Oysters, cream and spinach make up this simple but exciting brunch dish. Add a few bottles of sparkling wine and a bright green salad and you have a brunch that you can proudly serve that takes less than 40 minutes to prepare. If pressed for time (or you need that extra hour's beauty sleep), make the spinach mixture the evening before and simply shuck, top, and broil the oysters in the morning for a simple yet elegant brunch.
When picking out oysters for a dish like this, make sure you get a larger, briny oyster—something from Wellfleet MA, or Island Creek. Or just explain the recipe to your local fish monger and let them guide you to the perfect oyster from your region.
1/4 cup butter
4 small shallots, finely chopped (about 1/2 cup)
1/3 cup white wine
1 quart loosely-packed baby spinach leaves (about 2 ounces)
1/2 cup cream
1/4 cup grated Parmesan cheese
Kosher salt and cracked black pepper
24 oysters, shucked
3 tablespoons breadcrumbs
Adjust rack to 6 inches below broiler element and preheat broiler to high.
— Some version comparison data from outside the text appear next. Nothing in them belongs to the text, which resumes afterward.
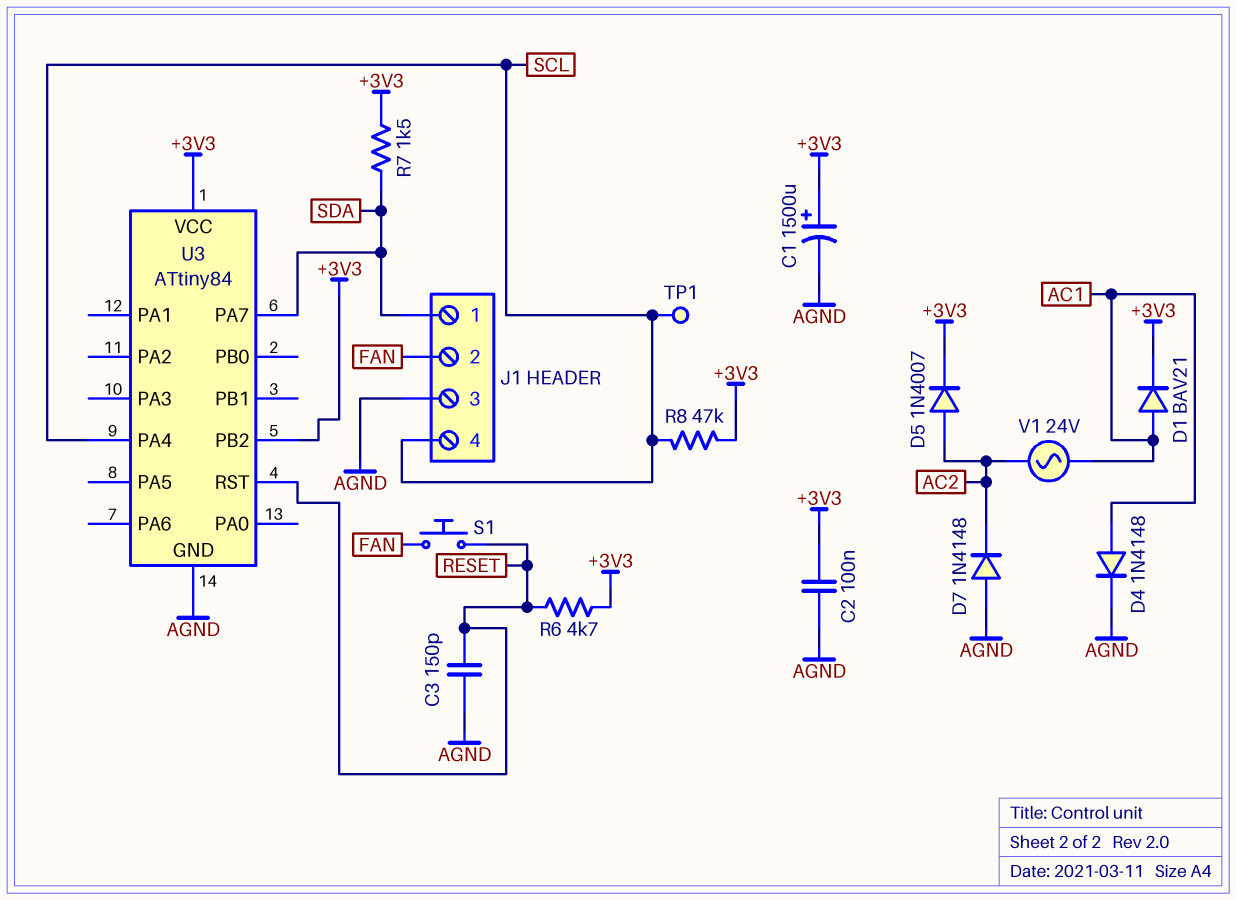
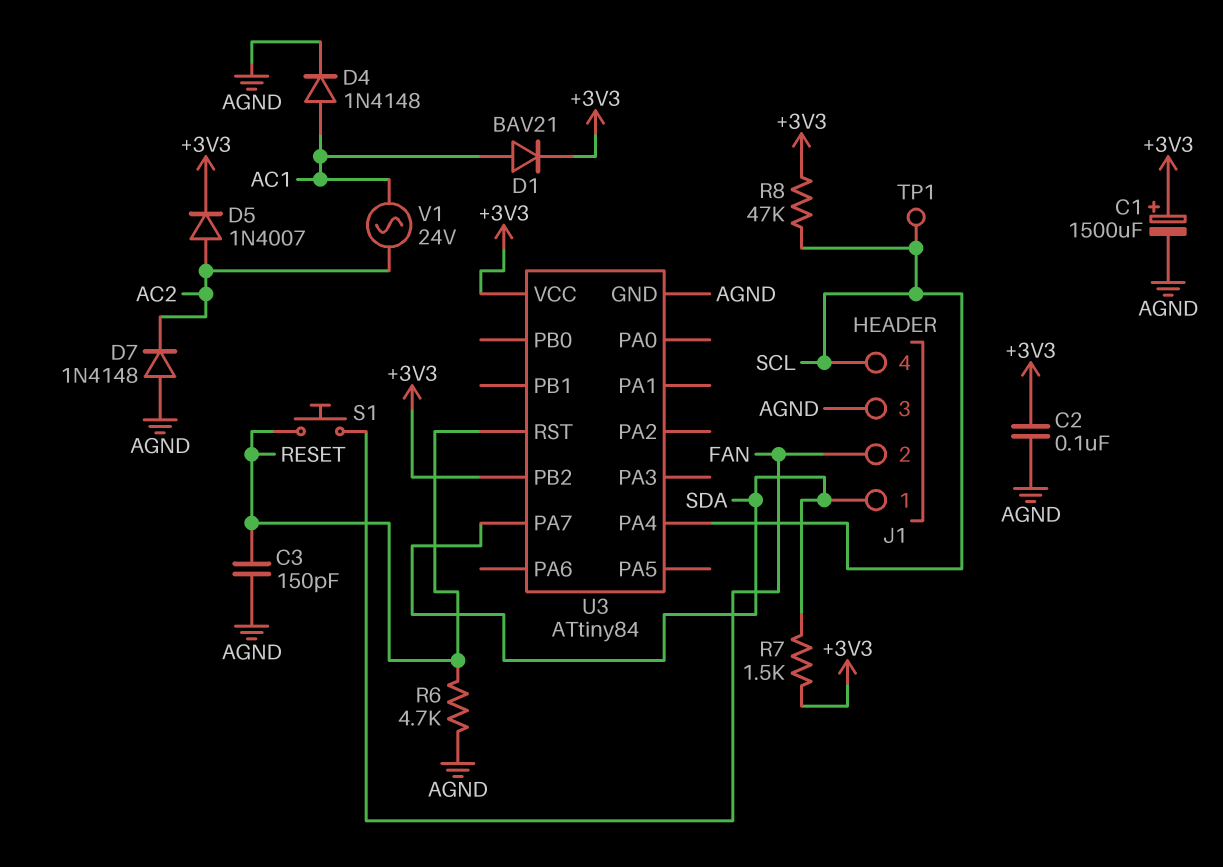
R6: 4.7k (+3V3, RESET) -> 4.7k (AGND, RESET)

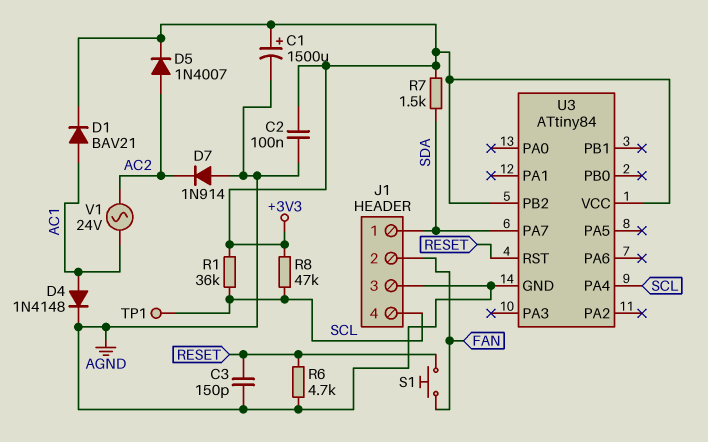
D7: diode 1N4148 (A AGND, K AC2) -> diode 1N914 (A AGND, K AC2)
R1: none -> 36k (+3V3, SCL)

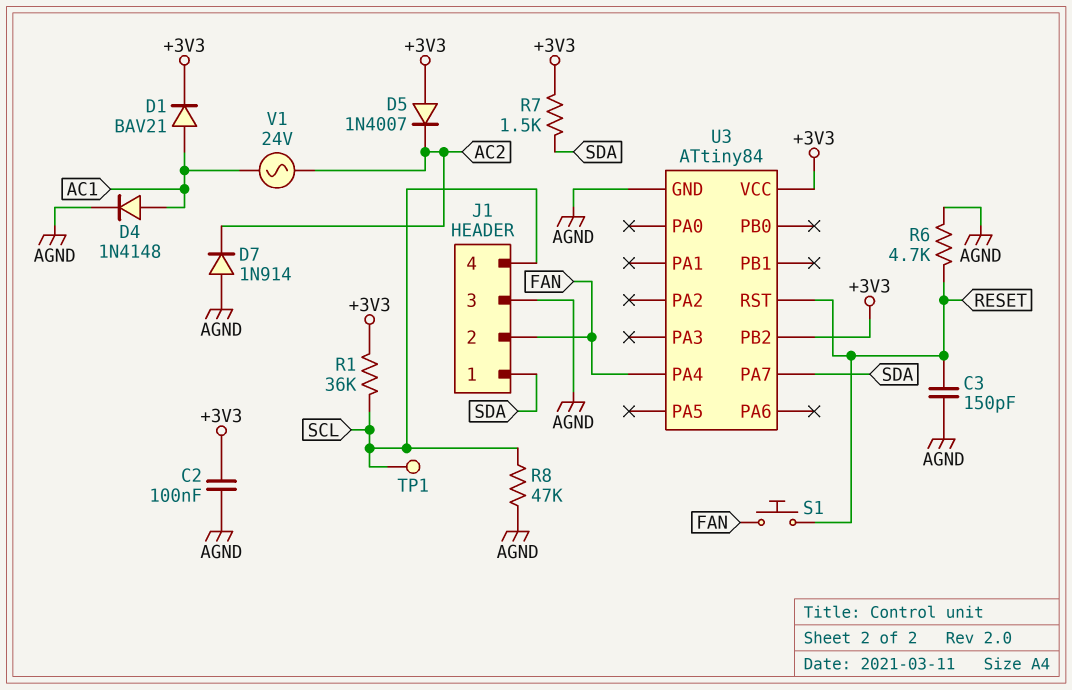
C1: 1500uF (plus +3V3, minus AGND) -> none
D5: diode 1N4007 (A AC2, K +3V3) -> diode 1N4007 (A +3V3, K AC2)
R8: 47k (+3V3, SCL) -> 47k (AGND, SCL)
U3 pin PA4: SCL -> FAN

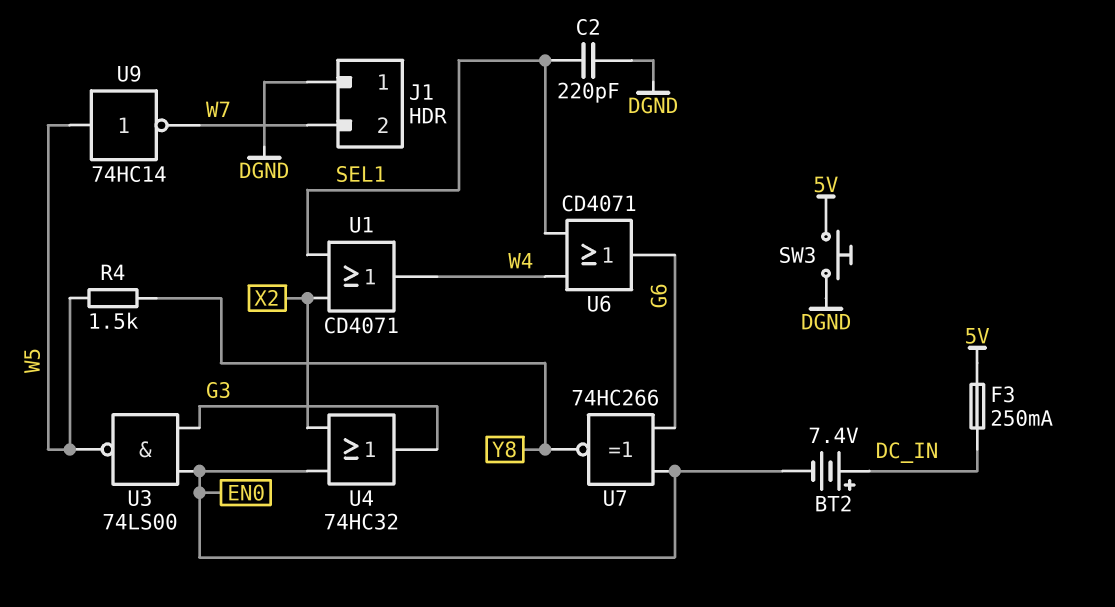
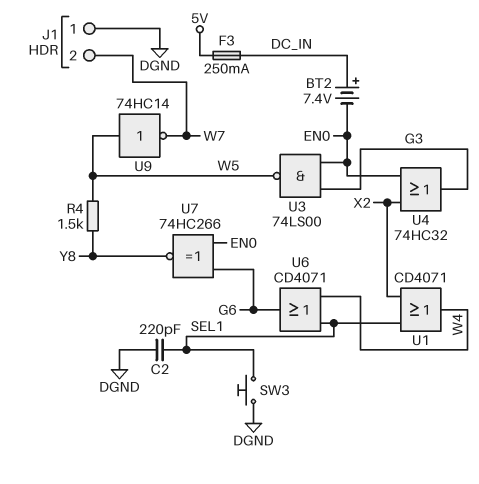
SW3: button (5V, DGND) -> button (DGND, SEL1)

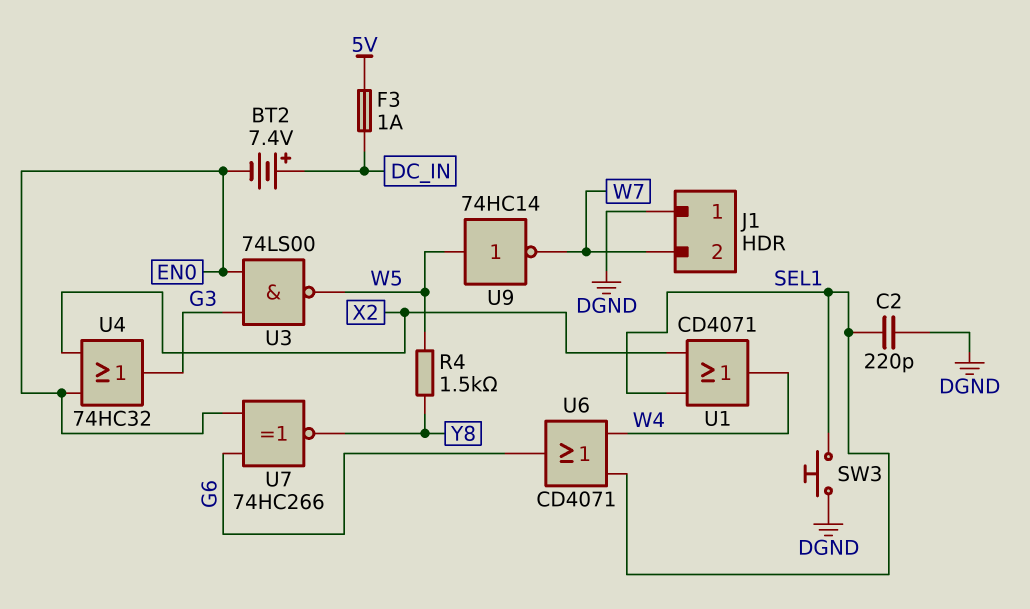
F3: 250mA (5V, DC_IN) -> 1A (5V, DC_IN)

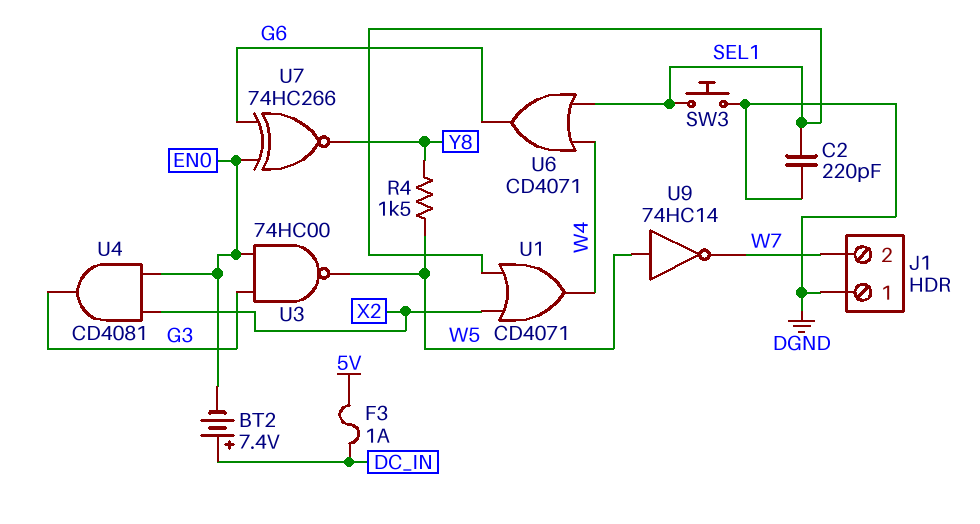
U3: NAND 74LS00 (in EN0, in G3, out W5) -> NAND 74HC00 (in EN0, in G3, out W5)
U4: OR 74HC32 (in EN0, in X2, out G3) -> AND CD4081 (in EN0, in X2, out G3)

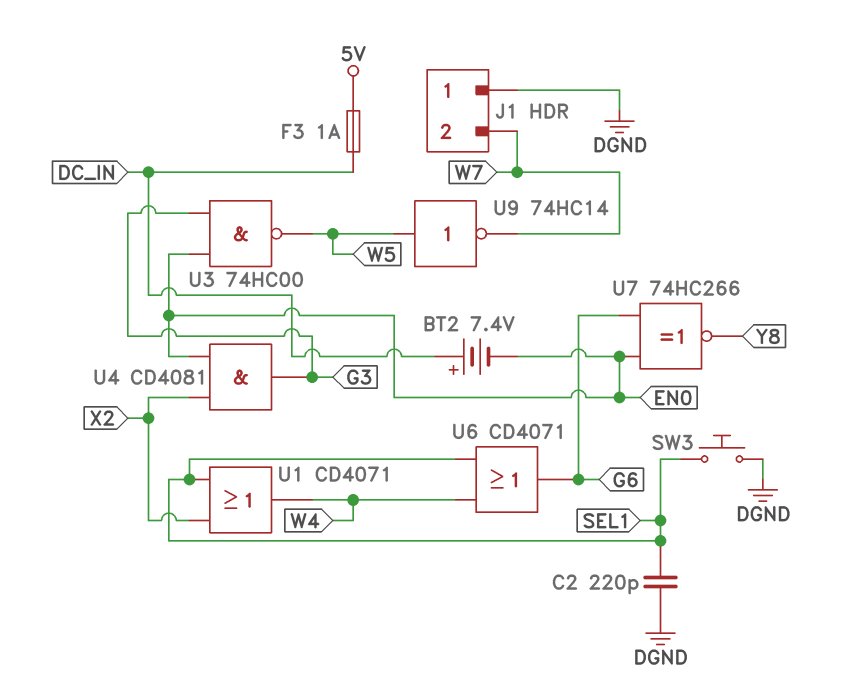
R4: 1.5k (W5, Y8) -> none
Heat butter in a large non stick skillet over medium high heat, when butter has melted add shallots and cook, stirring occasionally, until soft, about 4 minutes. Add white wine and baby spinach and cover with a lid. Let steam until spinach has wilted, about 4 minutes, then remove lid and stir until all liquid has evaporated, about 4 minutes longer
Add cream and parmesan cheese to the spinach mixture, remove from heat and allow to cool. Season to taste with salt and pepper.
Divide spinach mixture between shucked oysters (about 1 tablespoon per oyster) then top with breadcrumbs (about 1/2 teaspoon per oyster). Place oysters on roasting pan or sheet pan and place in preheated oven until breadcrumbs are brown, about 6 minutes. Serve immediately.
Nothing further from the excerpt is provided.